Report: MPD should expand training following Darius Simmons investigation
MILWAUKEE- The Milwaukee Fire and Police Commission has released their report into how police handled the shooting death of a 13-year-old boy -- including the decision to keep his mother away from him.
The report says ultimately, the officers didn't violate any department policies. However, it also says they didn't show the compassion they could have, setting off a city-wide firestorm.
Robin Shellow is a prominent Milwaukee attorney who's been following the Darius Simmons case. The case forced the Fire and Police Commission to look into the conduct of the officers involved.
"This town is going to burn, it is at a tipping point," says Shellow.
Simmons was shot and killed by his neighbor John Spooner, who thought the teen had stolen from him. Police held Simmons' mother for questioning as he died in the hospital. They also arrested Simmons' brother at the scene on outstanding warrants, and allowed Spooner's family to remove weapons from his home.
The report says the officers completed a thorough investigation. But it also says they could have been more sensitive to the unique circumstances of the case.
The mother's attorney agrees.
"I think it shows again that there is an institutionalized culture in the Milwaukee Police Department that still has not changed," says attorney Jonathan Safran.
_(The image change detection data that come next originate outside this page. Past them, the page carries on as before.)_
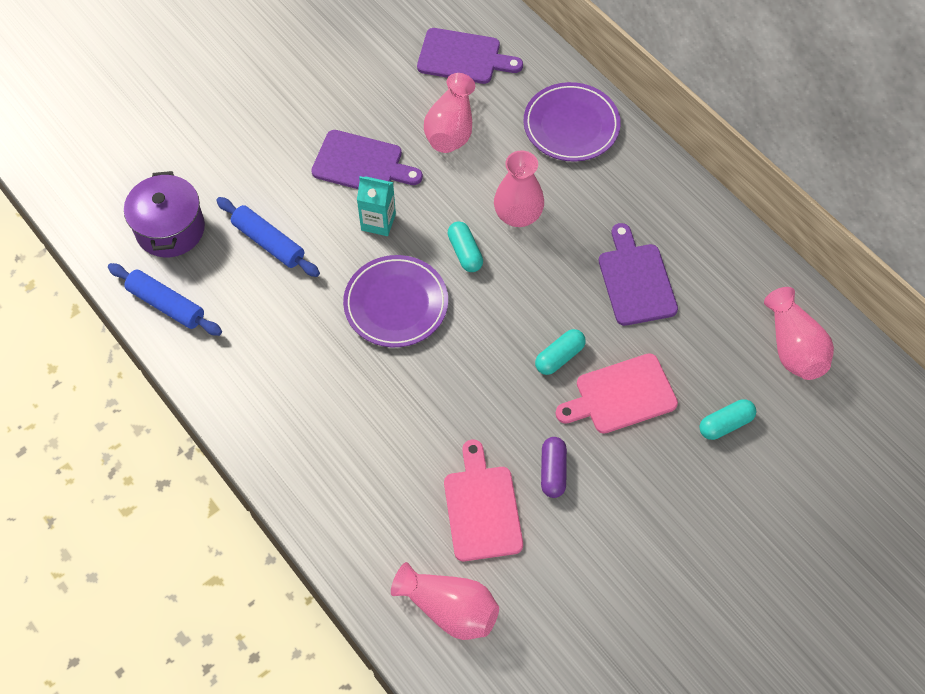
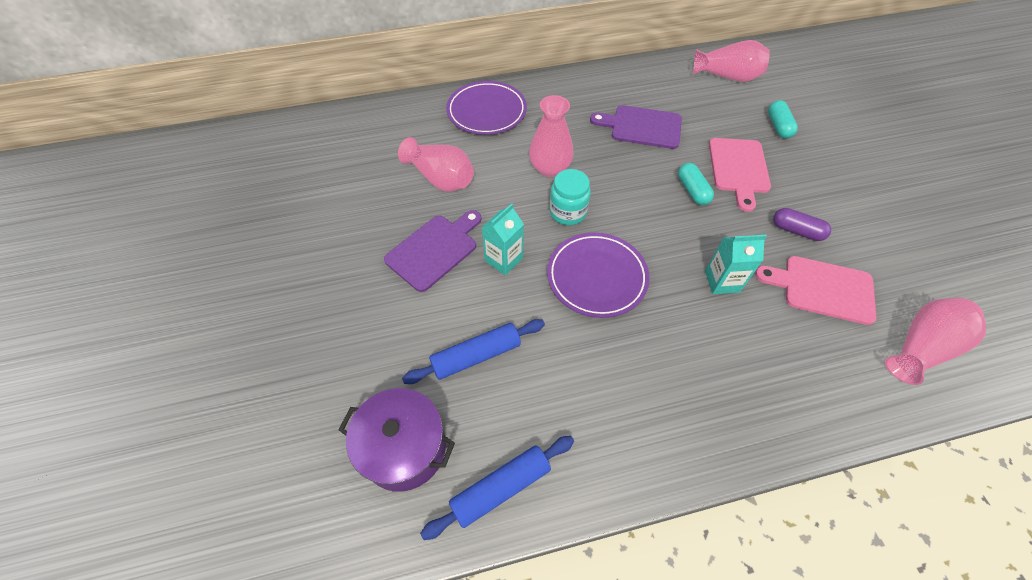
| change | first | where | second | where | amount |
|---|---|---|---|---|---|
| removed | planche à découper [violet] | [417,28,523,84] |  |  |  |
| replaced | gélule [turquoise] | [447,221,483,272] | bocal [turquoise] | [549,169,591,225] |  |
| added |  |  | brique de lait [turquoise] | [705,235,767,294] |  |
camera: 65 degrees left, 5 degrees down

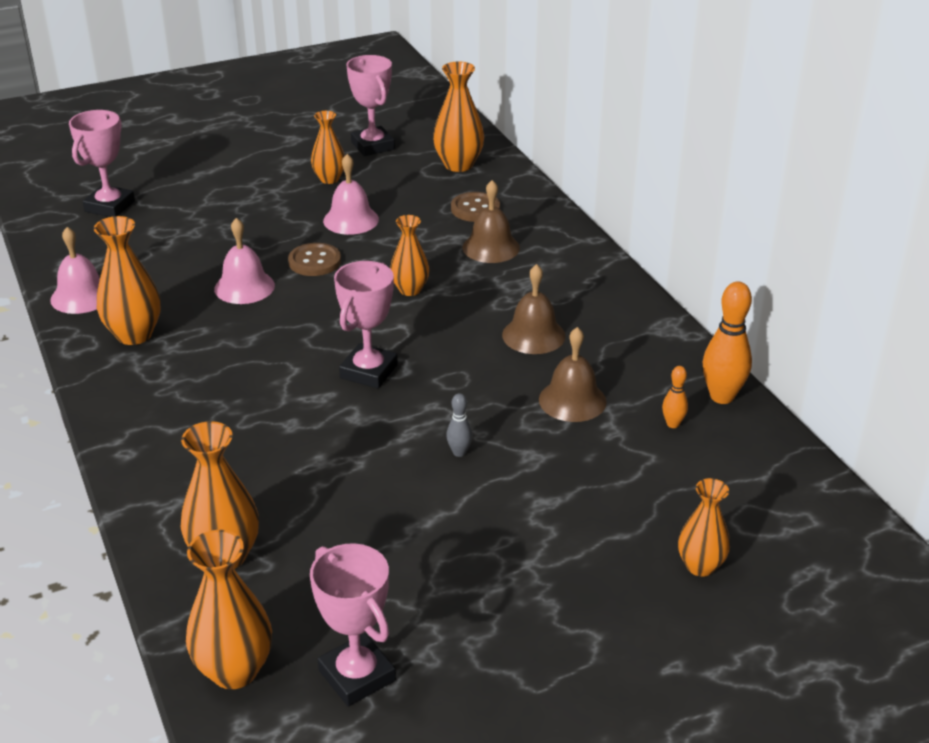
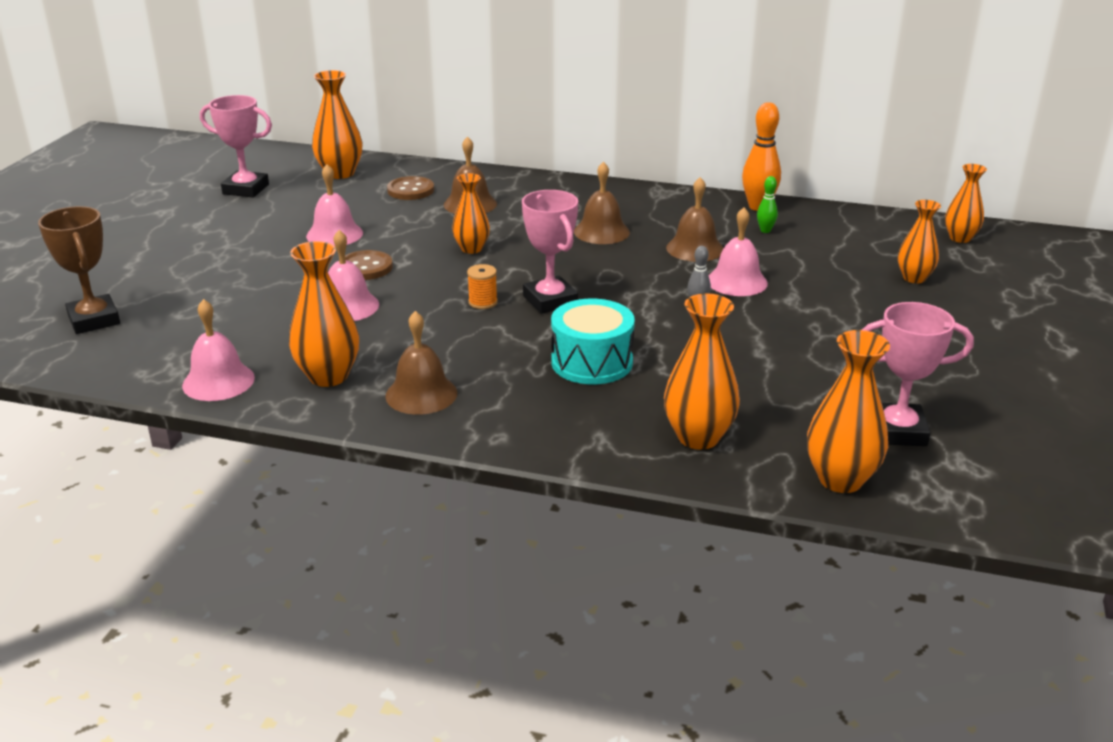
| change | first | where | second | where | amount |
|---|---|---|---|---|---|
| recoloured | trophée [rose] | [69,110,135,217] | trophée [marron] | [38,206,120,334] |  |
| moved | vase [orange] | [311,111,345,184] |  | [945,164,987,243] |  |
| recoloured | quille [orange] | [662,366,688,428] | quille [vert] | [757,176,778,233] |  |
| added |  |  | cloche [rose] | [709,207,768,296] |  |
| added |  |  | bobine [orange] | [467,264,497,309] |  |
| added |  |  | tambour [turquoise] | [551,299,635,384] |  |
| added |  |  | cloche [marron] | [385,311,457,415] |  |
camera: 50 degrees left, 5 degrees down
The report concluded officers could have interviewed Simmons' mother later, without compromising the integrity of the investigation. It also says officers didn't need to detain Simmons' brother for 10 hours away from his grieving family. And the weapons taken out of Spooner's home would usually be inventoried, instead of handed over to his family.
Milwaukee's Police Department released a statement, saying in part: "We recognize that sometimes professional duty can appear to trump compassion, and that even though investigators were doing justice to the victim, they were not as attentive to the needs of Darius (Simmons') mother as they could have been."
Ultimately, the report suggests the department review its methods and expand its training. The mother's attorney says it's good the problem is recognized, but the family wants to see some action.